Biomechanics of Intrastromal Ring Segments

FABIO A GUARNIERI

Biomecanica da Córnea

Lugar: Belo Horizonte; Año: 2006;

Introduction The aim of supervision relies on a thorough understanding of corneal biomechanics in order to predict refractive surgery outcome. Changes in stress and elasticity after corneal shape changes by adding or removing tissue are very important in order to obtain reliable procedures. As in RK, ICRS refractive outcome relies directly on corneal biomechanics. In PRK and LASIK, biomechanical effects are undesired but present, esp. for higher corrections [Guarnieri et al ARVO 2001]. The concept of a ring-shaped device that could be introduced into the cornea through a single, peripheral, radial incision originated with Reynolds in 1978. This implant would alter the anterior corneal curvature by expansion of the device’s diameter resulting in flattening (myopic correction) or by constriction to steepen the cornea (hyperopic correction). The insertion of segments without expansion also resulted in corneal flattening.
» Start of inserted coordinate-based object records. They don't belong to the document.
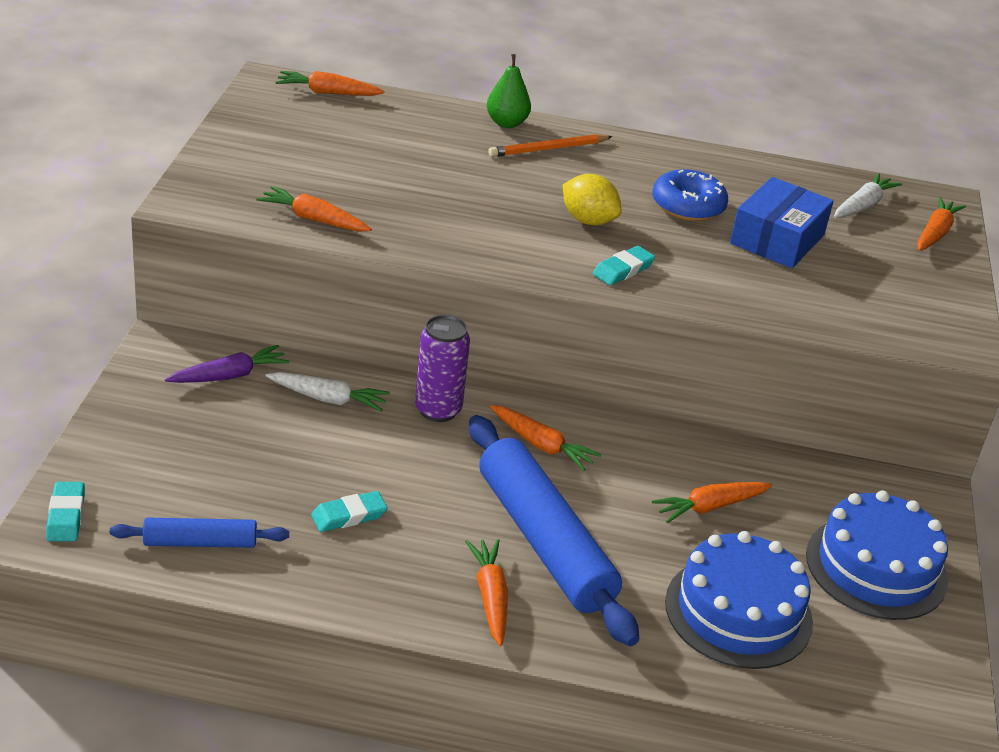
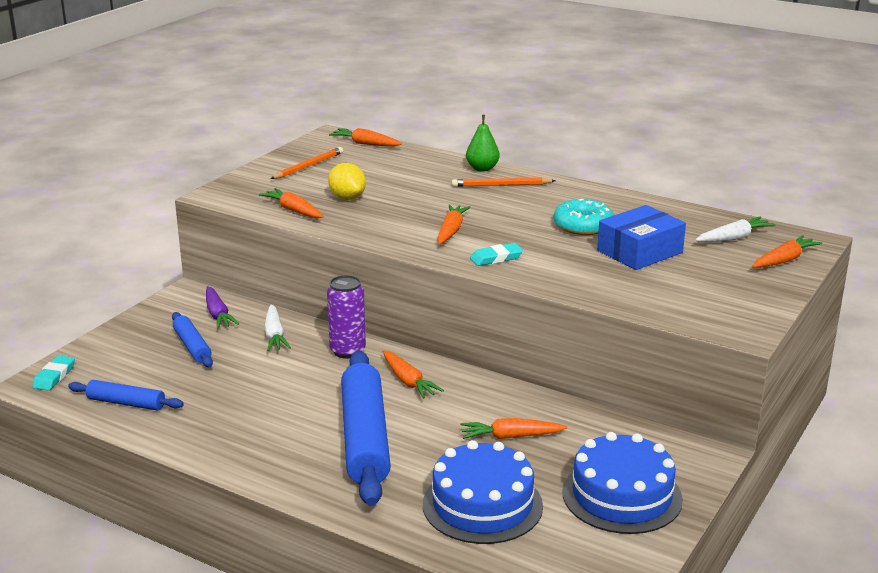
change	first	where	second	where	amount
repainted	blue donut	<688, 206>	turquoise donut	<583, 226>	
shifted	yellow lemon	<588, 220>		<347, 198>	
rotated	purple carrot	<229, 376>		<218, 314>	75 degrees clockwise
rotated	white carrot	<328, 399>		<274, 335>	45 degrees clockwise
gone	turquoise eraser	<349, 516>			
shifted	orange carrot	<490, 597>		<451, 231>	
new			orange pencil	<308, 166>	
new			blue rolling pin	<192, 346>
Silvestrini proposed the “arc shortening theory” based on the tissue separation by the inserts producing a flattening in the anterior corneal surface. This mechanism was described thoroughly by Pinsky et al. using a corneal model by the Finite Element Method [chapter in book not published]. While the Silvestrini mathematical model defined a linear relationship between ring thickness and flattening, Pinsky model allows predicting effect variations in physical and surgical parameters as thickness, width, diameter, cone angle, arc length, and materials. This model is used to predict different designs for myopia, astigmatism and hyperopia.  Further modeling of the cornea has been developed in order to account its material nonlinearity, viscoelasticity and anisotropy [Guarnieri et al. ARVO 2001, Guarnieri, doctoral thesis INTEC 1999]. This model has been used to simulate the behavior of the Ferrara Ring segments in astigmatic and further in keratoconic eyes. The mechanical behavior of this implant is different since its triangular cross section combined with its nonconformal curvature to the curve of the cornea alters differently the anterior corneal surface. Moreover, in keratoconus, the corneal biomechanics is altered and both geometrical and material changes should be accounted in order to have reliable and predictable results in ICRS surgery.